An additional mechanism by which (R)- and racemic albuterol may induce SMC relaxation is by altering the sensitivity of the SMCs to the Ca²⁺. This possibility was investigated with “model” lung slices in which the [Ca²⁺]_i of the SMCs remains elevated and unchanged during exposure to contractile agonists. With this approach, we (21) and others (20) have shown that a sustained elevation of [Ca²⁺]_i resulted in airway relaxation. We hypothesized that this behavior results from a reduction in the Ca²⁺ sensitivity of the SMCs by a Ca²⁺-dependent activation of myosin light chain phosphatase (MLCP). Increased activity of this enzyme would de-phosphorylate the regulatory myosin light chain (rMLC) and reduce force development. However, the addition of agonist to relaxed airways of “model” slices induced a strong airway contraction even though the [Ca²⁺]_i remained unchanged. Our interpretation of this response is that the contractile agonist (MCh) subsequently increases the SMC Ca²⁺ sensitivity by activating RhoA/ROK and/or PKC/CPI-17 pathways to decrease MLCP activity.
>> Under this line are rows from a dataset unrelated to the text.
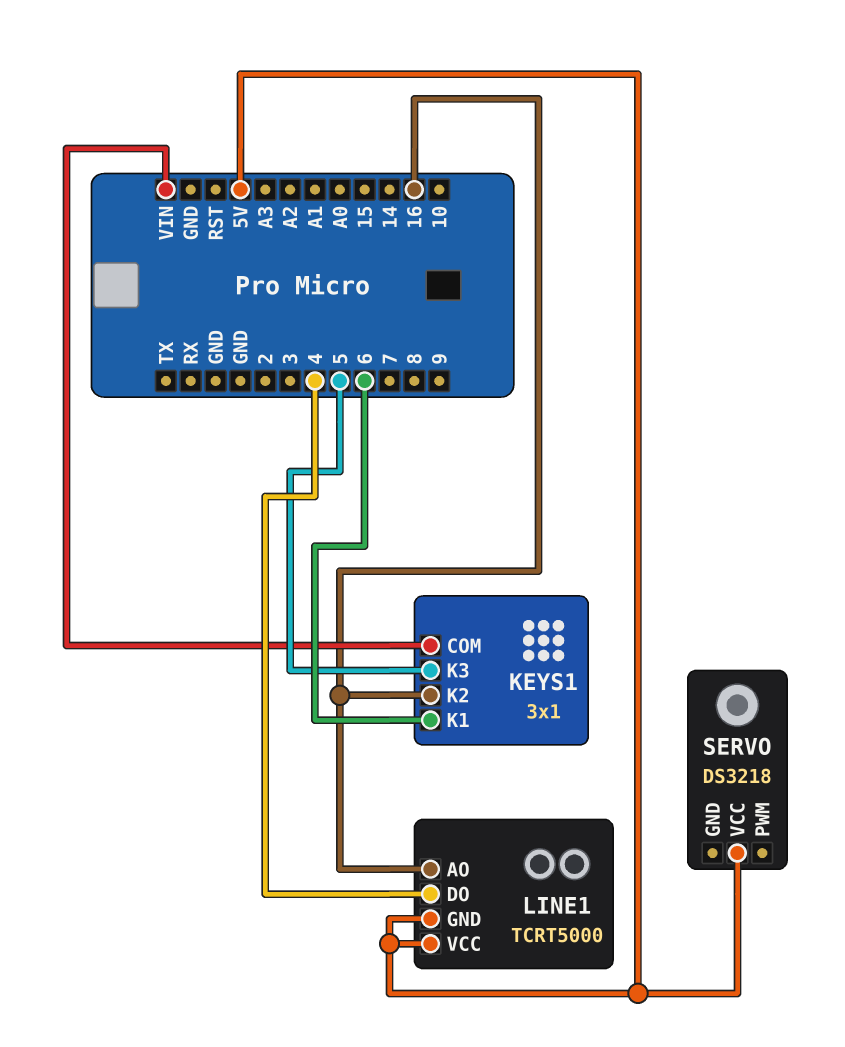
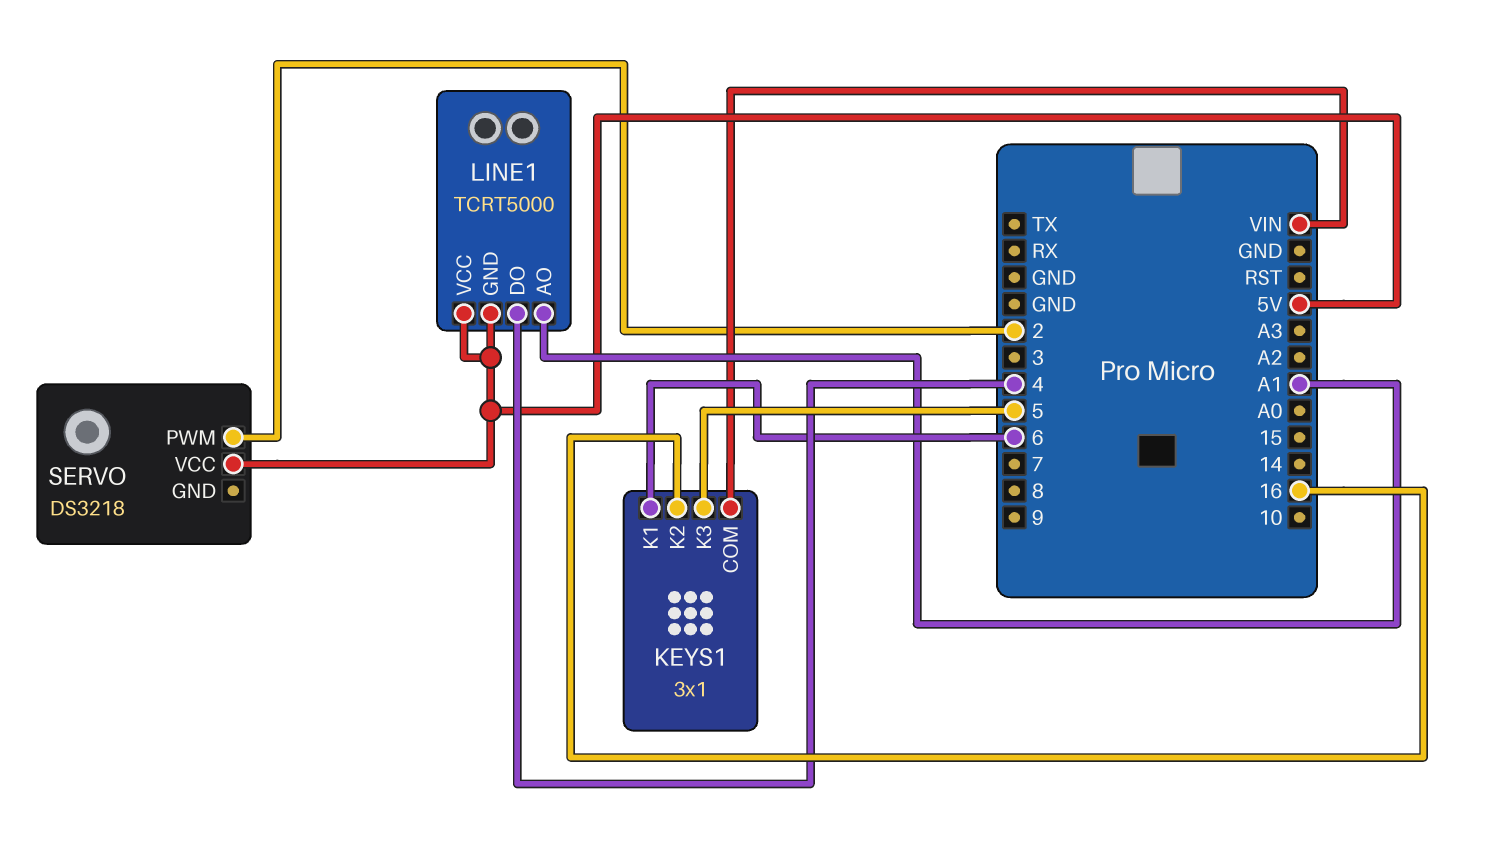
LINE1 pin AO: 16 -> A1
SERVO pin PWM: none -> 2

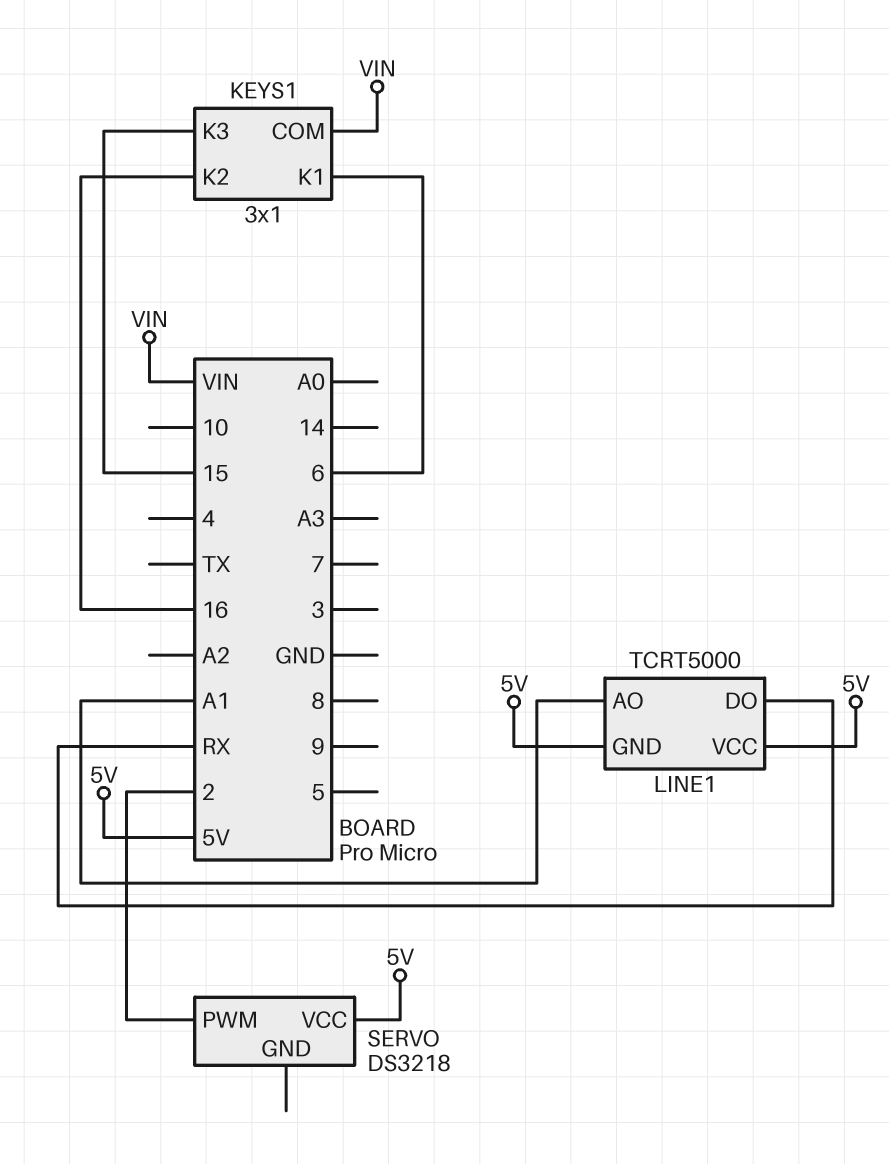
KEYS1 pin K3: 5 -> 15
LINE1 pin DO: 4 -> RX

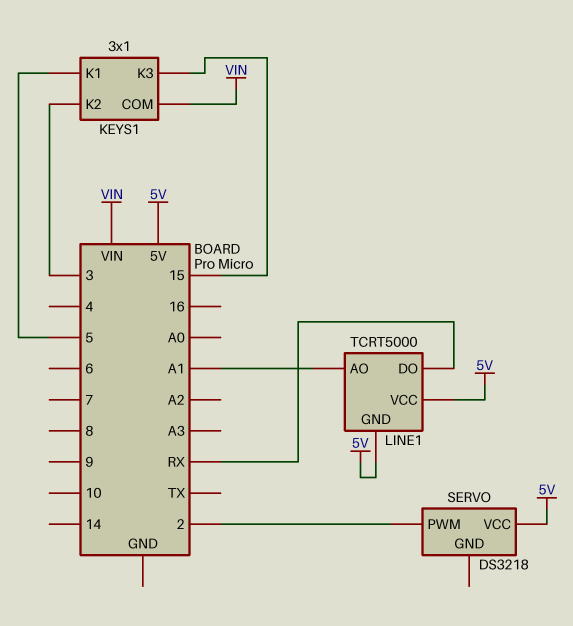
KEYS1 pin K1: 6 -> 5
KEYS1 pin K2: 16 -> 3

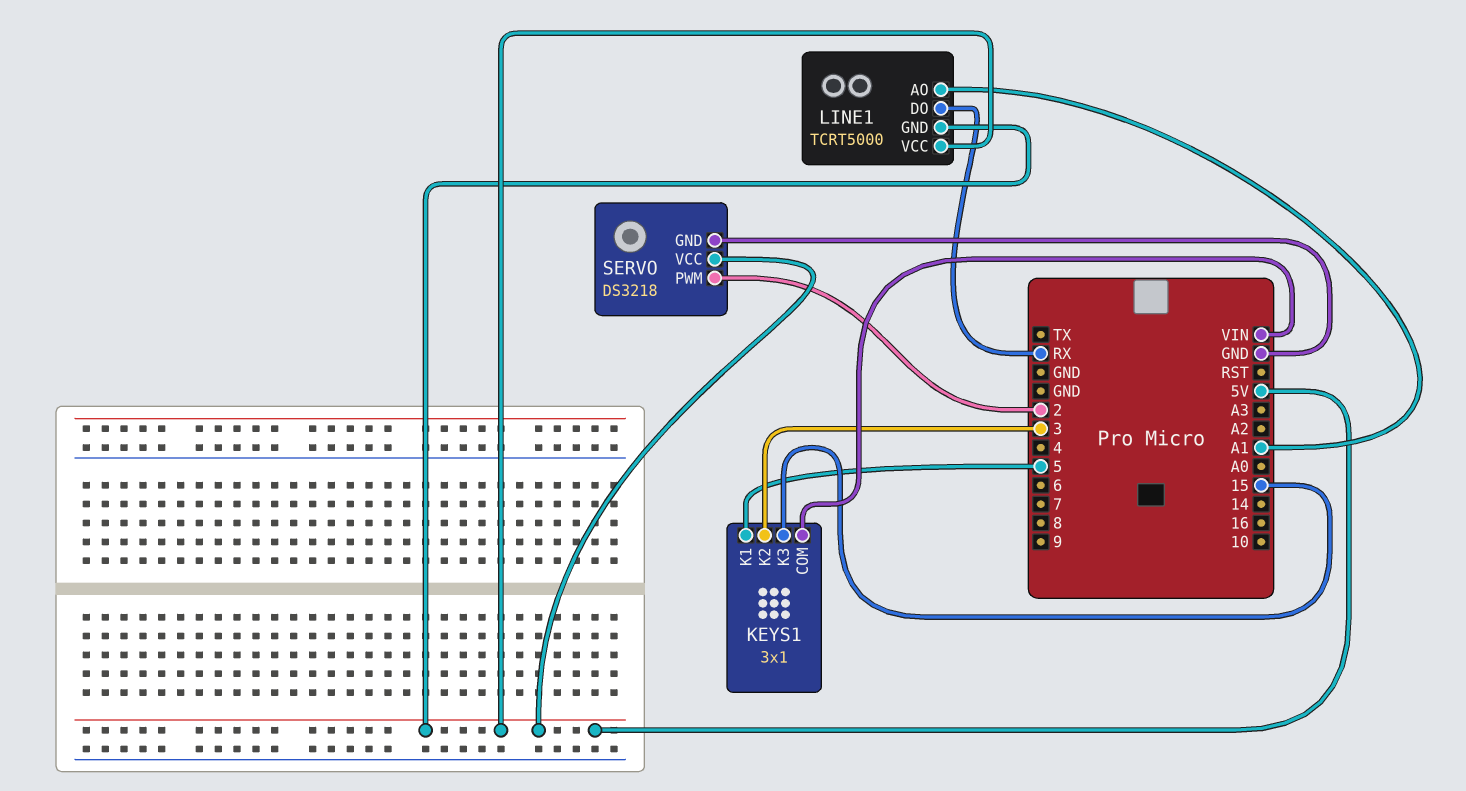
SERVO pin GND: none -> GND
Using these “model” lung slices, we found that (R)- and racemic albuterol relaxed airways contracted with MCh, even though the intracellular Ca²⁺ remained elevated and unchanged (no Ca²⁺ oscillations). The relaxation induced by racemic albuterol was smaller than that induced by (R)-albuterol, but (S)-albuterol alone had no effect on the Ca²⁺ sensitivity. These results suggest that (R)-albuterol alone is more effective at reducing the sensitivity to the Ca²⁺ and that this effect can be antagonized by (S)-albuterol.
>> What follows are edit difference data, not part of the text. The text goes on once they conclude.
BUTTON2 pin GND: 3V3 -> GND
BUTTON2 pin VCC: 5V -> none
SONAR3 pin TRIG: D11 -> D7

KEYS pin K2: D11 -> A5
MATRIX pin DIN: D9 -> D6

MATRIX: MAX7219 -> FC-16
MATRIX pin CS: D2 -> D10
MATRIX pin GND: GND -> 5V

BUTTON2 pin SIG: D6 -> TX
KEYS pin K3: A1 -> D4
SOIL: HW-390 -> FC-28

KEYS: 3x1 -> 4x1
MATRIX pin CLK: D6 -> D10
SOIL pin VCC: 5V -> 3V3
In our studies, we also found that the relaxing efficacy of albuterol was decreased by increasing concentrations of the contractile agonist MCh. Furthermore, a full relaxation of the MCh-induced contraction was never observed. Because SMC contraction is determined by the phosphorylation of rMLC which, in turn, results from the balance between MLCP and MLC Kinase activity, relaxation requires the full dephosphorylation of the rMLC. However, albuterol did not fully inhibit the Ca²⁺ oscillations or fully inactivate the Ca²⁺ sensitivity mechanisms. Our previous studies with the β-agonist isoproterenol indicated that increases in cAMP reduced the sensitivity of the IP₃R to slow the Ca²⁺ oscillations. However, this reduced sensitivity was overcome by increases in IP₃. Therefore it would seem likely that higher concentrations of MCh lead to higher elevations in IP₃ that compensate for the reduced sensitivity of the IP₃R. The observation that the frequency of the Ca²⁺ oscillations begins to increase after the initial slowing also fits with the idea that the albuterol response is subject to tachyphylaxis. The conclusion is that albuterol modulates the MCh-mediated contractile process rather than directly antagonizing the activation of the M₃ receptor.
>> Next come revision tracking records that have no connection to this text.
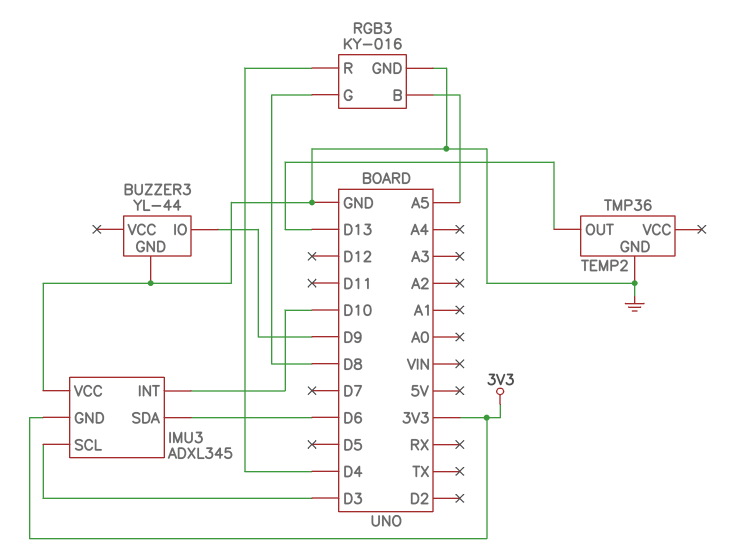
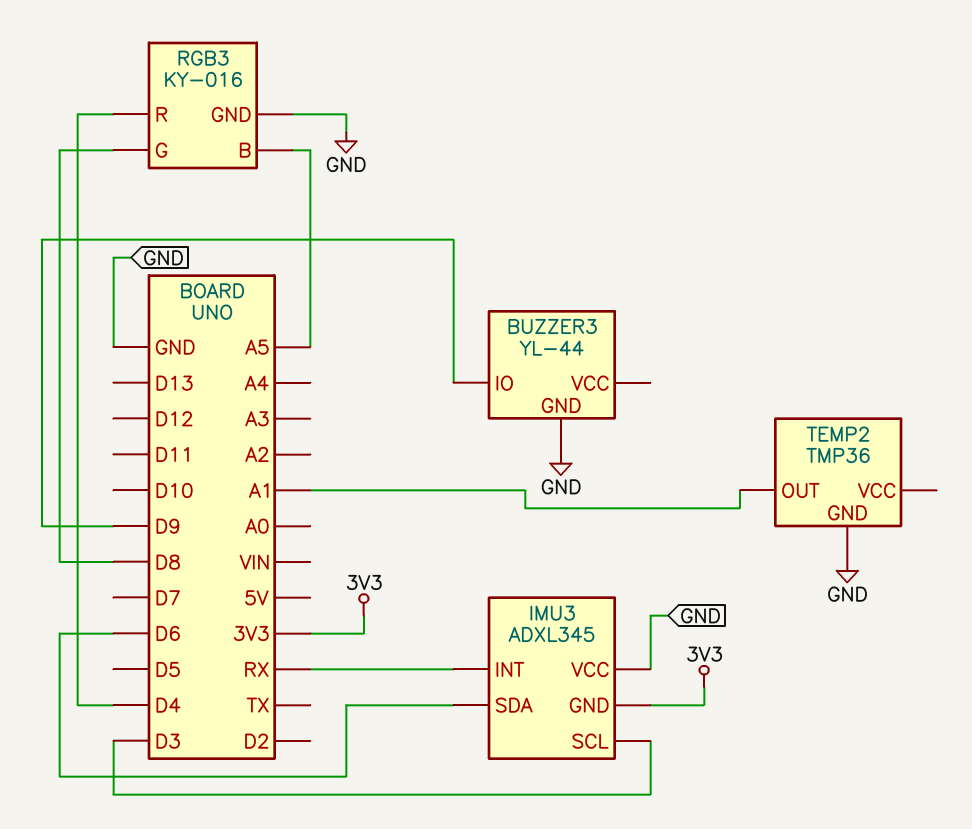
IMU3 pin INT: D10 -> RX
TEMP2 pin OUT: D13 -> A1

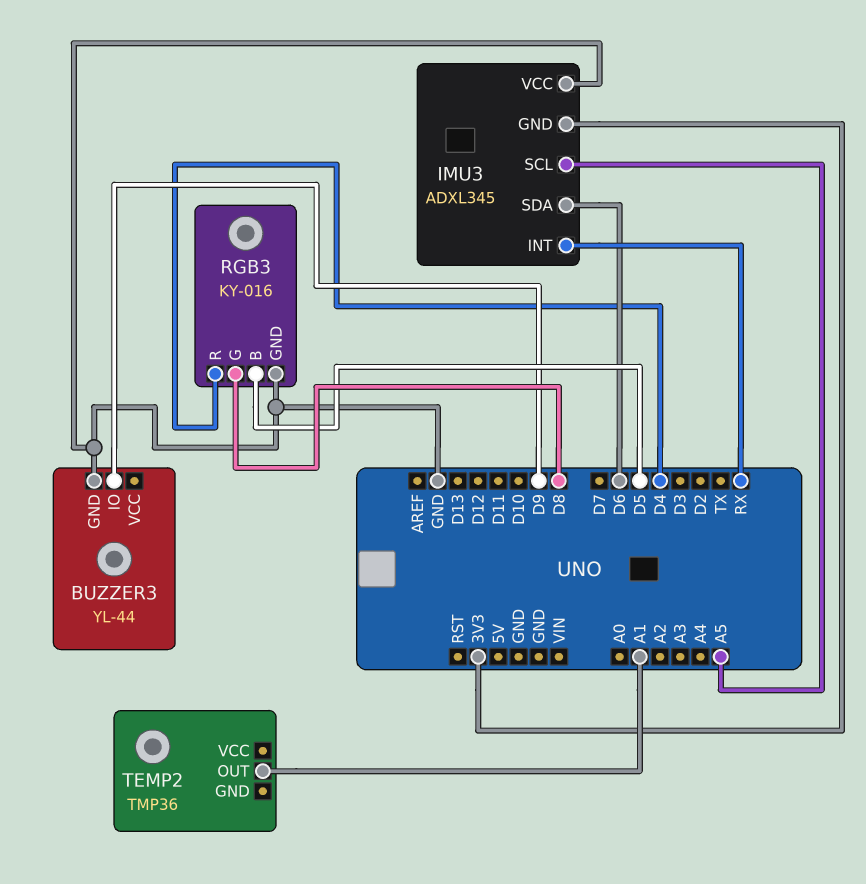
IMU3 pin SCL: D3 -> A5
RGB3 pin B: A5 -> D5
TEMP2 pin GND: GND -> none

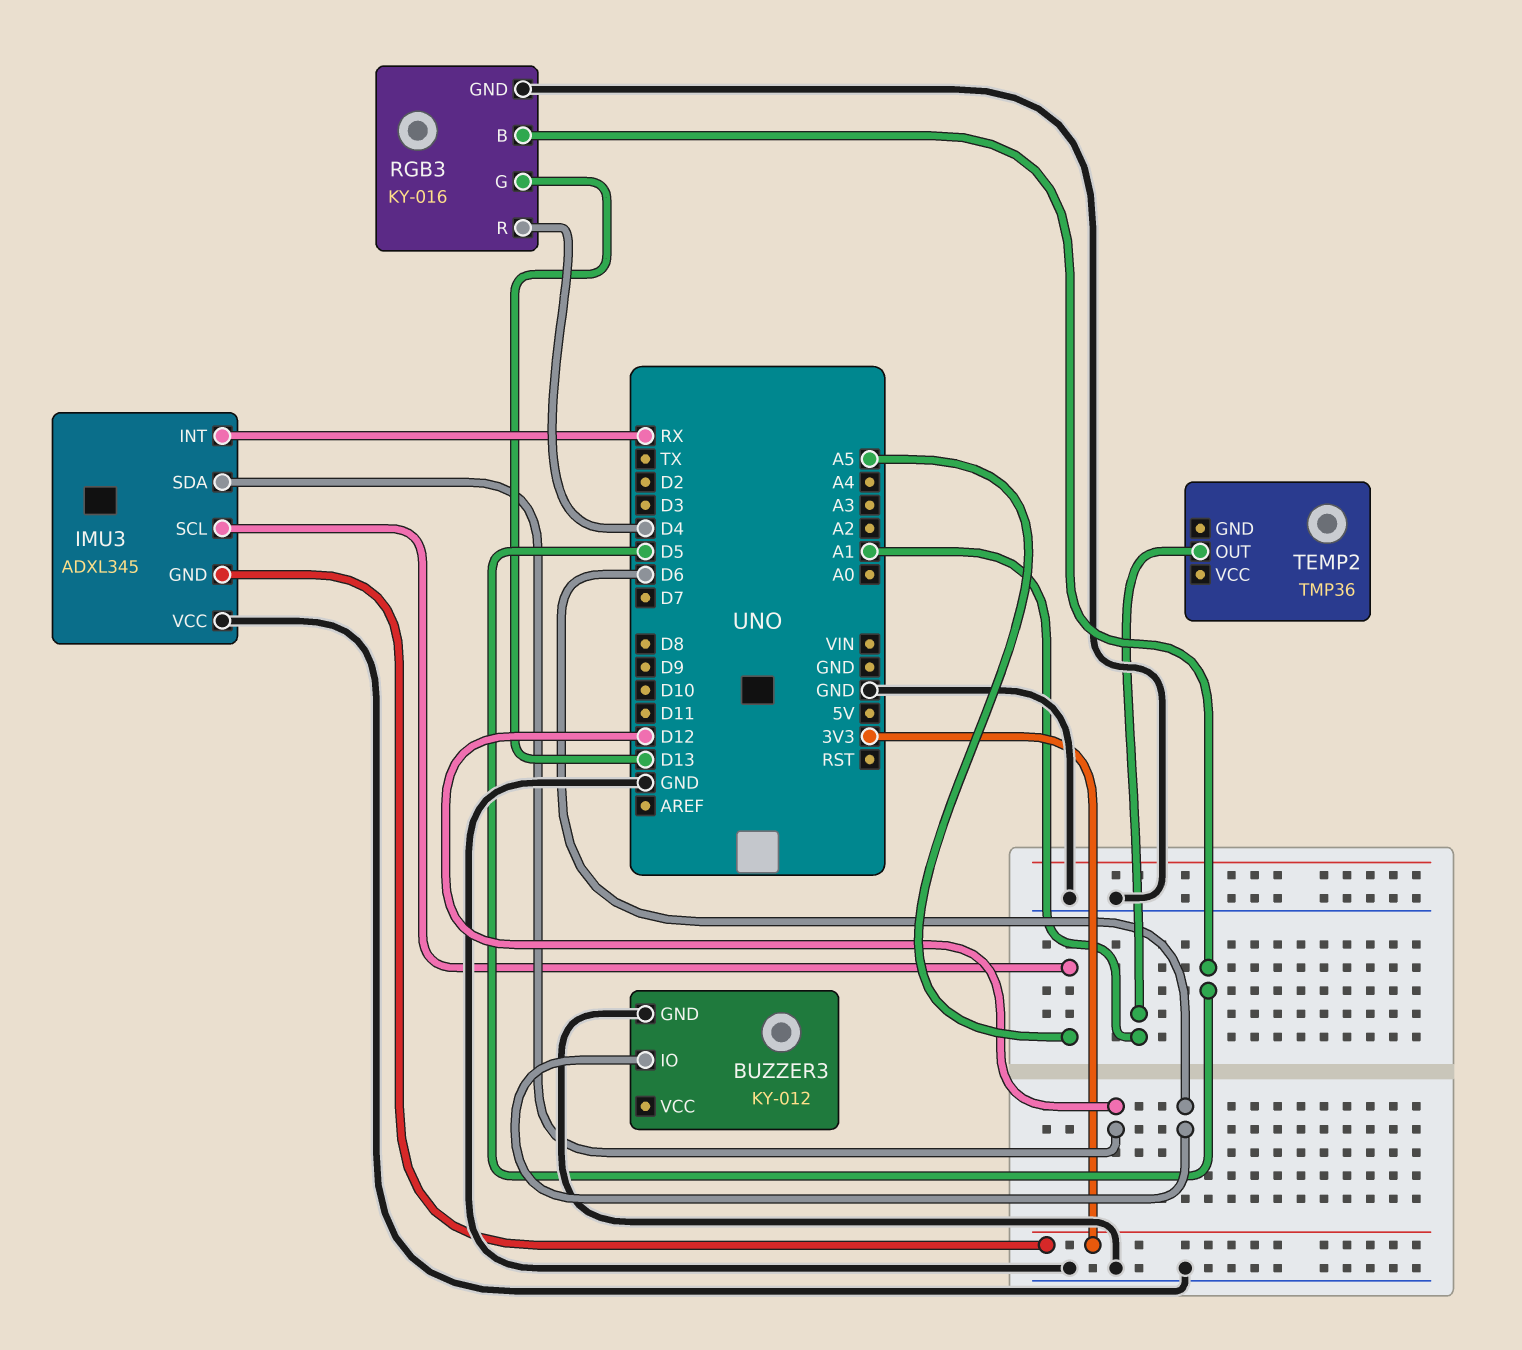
BUZZER3: YL-44 -> KY-012
BUZZER3 pin IO: D9 -> D6
IMU3 pin SDA: D6 -> D12
RGB3 pin G: D8 -> D13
Overall, it appears that the decrease in the Ca²⁺ sensitivity rather than the change in the Ca²⁺ oscillations accounts for the sustained difference in the relaxation induced by (R)- and racemic albuterol. This dependence of contraction on the Ca²⁺ sensitivity is emphasized by the fact that after prolonged exposure to (R)-albuterol (or racemic albuterol), we observed a similar relaxation in both “normal” and “model” slices. Under these conditions, in the “normal” slice, the [Ca²⁺]_i is oscillating at a reduced frequency, whereas in the “model” slice the [Ca²⁺]_i remains elevated. Thus, the reduction in Ca²⁺ sensitivity by albuterol has greatly attenuated the influence of different levels of [Ca²⁺]_i. However, the dynamics of the Ca²⁺ oscillations significantly influence the temporal aspects of the relaxation process. The rapid cessation of the Ca²⁺ oscillations effectively reduces the [Ca²⁺]_i before changes in Ca²⁺ sensitivity occur, and this accounts for the early relaxation responses.

In summary, (R)- and racemic albuterol can relax airways contracted with MCh by initially slowing down the frequency of the Ca²⁺ oscillations and by subsequently decreasing the sensitivity of the contractile apparatus to Ca²⁺. Overall (R)-albuterol is more effective than racemic albuterol at relaxing the airways. By contrast, (S)-albuterol alone is without effect and requires the presence of (R)-albuterol to exert any influence. The exact mechanism of antagonism by (S)-albuterol is unknown. However, these data indicate that (S)-albuterol is interfering with the activation of the β₂-adrenergic response by (R)-albuterol.